貧血の原因や薬など悩みをセルフチェック

2019年11月18日

貧血の原因・対処・お薬・疑われる病気を解説します。分からないことがあれば薬剤師に相談することができます。

生活の中で考えられる原因

貧血は血液中の赤血球の数が不足したり、血液中の赤い色素であるヘモグロビンの濃度が低下した状態です。

赤血球の数が減ったりヘモグロビンの濃度が下がると、血液が酸素を運ぶ能力が落ちて貧血が起こります。

ダイエットなどによる偏った食生活

体内の鉄分が不足すると、ヘモグロビンが十分につくられなくなり、赤血球の大きさも小さくなります。

無理な食事制限や栄養バランスの乱れた食事などで鉄の摂取量が不足すると、貧血が起こります。

生理

生理の出血で体外に鉄分が排出されるため、体内の鉄分が不足して貧血が起こることがあります。

とくに生理の出血量が多い、期間が長い方は注意が必要です。

妊娠・授乳

妊娠中は母体の鉄が胎盤を通じて胎児に移行するため、体内の鉄が不足し貧血になりやすい状態です。

また、妊娠中は赤血球をつくる働きのあるビタミンB12や葉酸も不足することが多く、貧血の原因になることもあります。

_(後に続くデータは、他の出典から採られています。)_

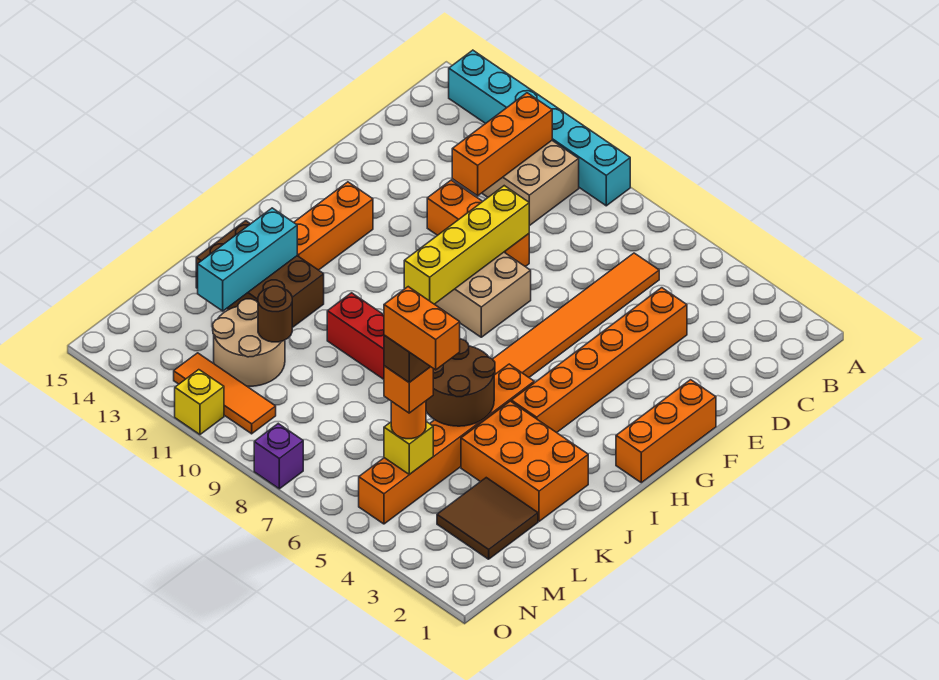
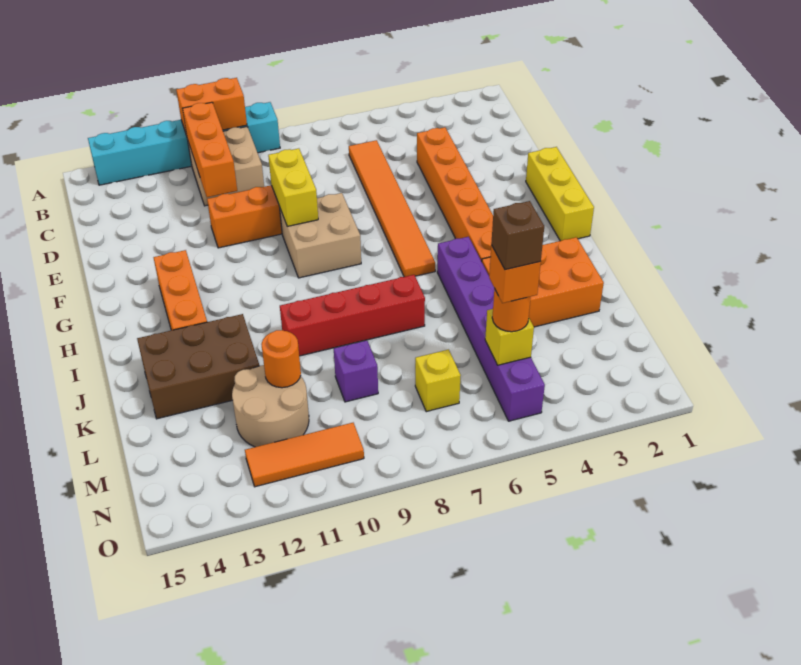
yellow brick E9:H9 level 2 -> yellow brick E9:F9 level 2
orange brick F1:H1 level 1 -> yellow brick F1:H1 level 1
orange brick I5:N5 level 1 -> purple brick I5:N5 level 1
brown round brick J5:K6 level 2 -> none
cyan brick J13:L13 level 2 -> none
brown tile L2:M3 level 1 -> none
brown round brick L11 level 2 -> orange round brick L11 level 2
orange brick M4:M5 level 6 -> orange brick A10:A11 level 2
purple brick O8 level 1 -> purple brick L9 level 1
yellow brick O11 level 1 -> yellow brick M7 level 1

母乳にも鉄が含まれるため、妊娠中だけでなく授乳中も貧血が起こりやすくなります。

貧血の対処法

貧血の対処法の基本は、食事療法です。

食品に含まれている鉄には、肉や赤身の魚などの動物性食品に含まれるへム鉄と、野菜などの植物性食品に多く含まれる非へム鉄の2種類があり、ヘム鉄は非ヘム鉄より体内への鉄分の吸収率が高くなっています。ただし、非ヘム鉄もビタミンCと一緒に摂取すると吸収率が高まります。

食事の栄養バランスが偏らないよう工夫して摂取しましょう。

さらに鉄は胃酸が分泌されると吸収されやすくなります。食事の際はよく噛むことを心がけたり、酸っぱいものを食べたりして胃酸の分泌を促しましょう。

薬の使用

貧血がひどい場合や食事療法で改善が難しい場合は、鉄剤を使用します。

体内の鉄の量が正常になるまでには3〜4か月程度かかるため、その間は鉄剤を飲み続ける必要があります。

貧血の改善に役立つ市販薬には鉄に加えて、鉄分の吸収を促す働きがあるビタミンCや、血を造る働きのあるビタミンB12・葉酸なども配合されています。

なお、鉄剤を使用することにより人によっては吐き気などの副作用が出ることがあります。副作用が出た場合は病院を受診しましょう。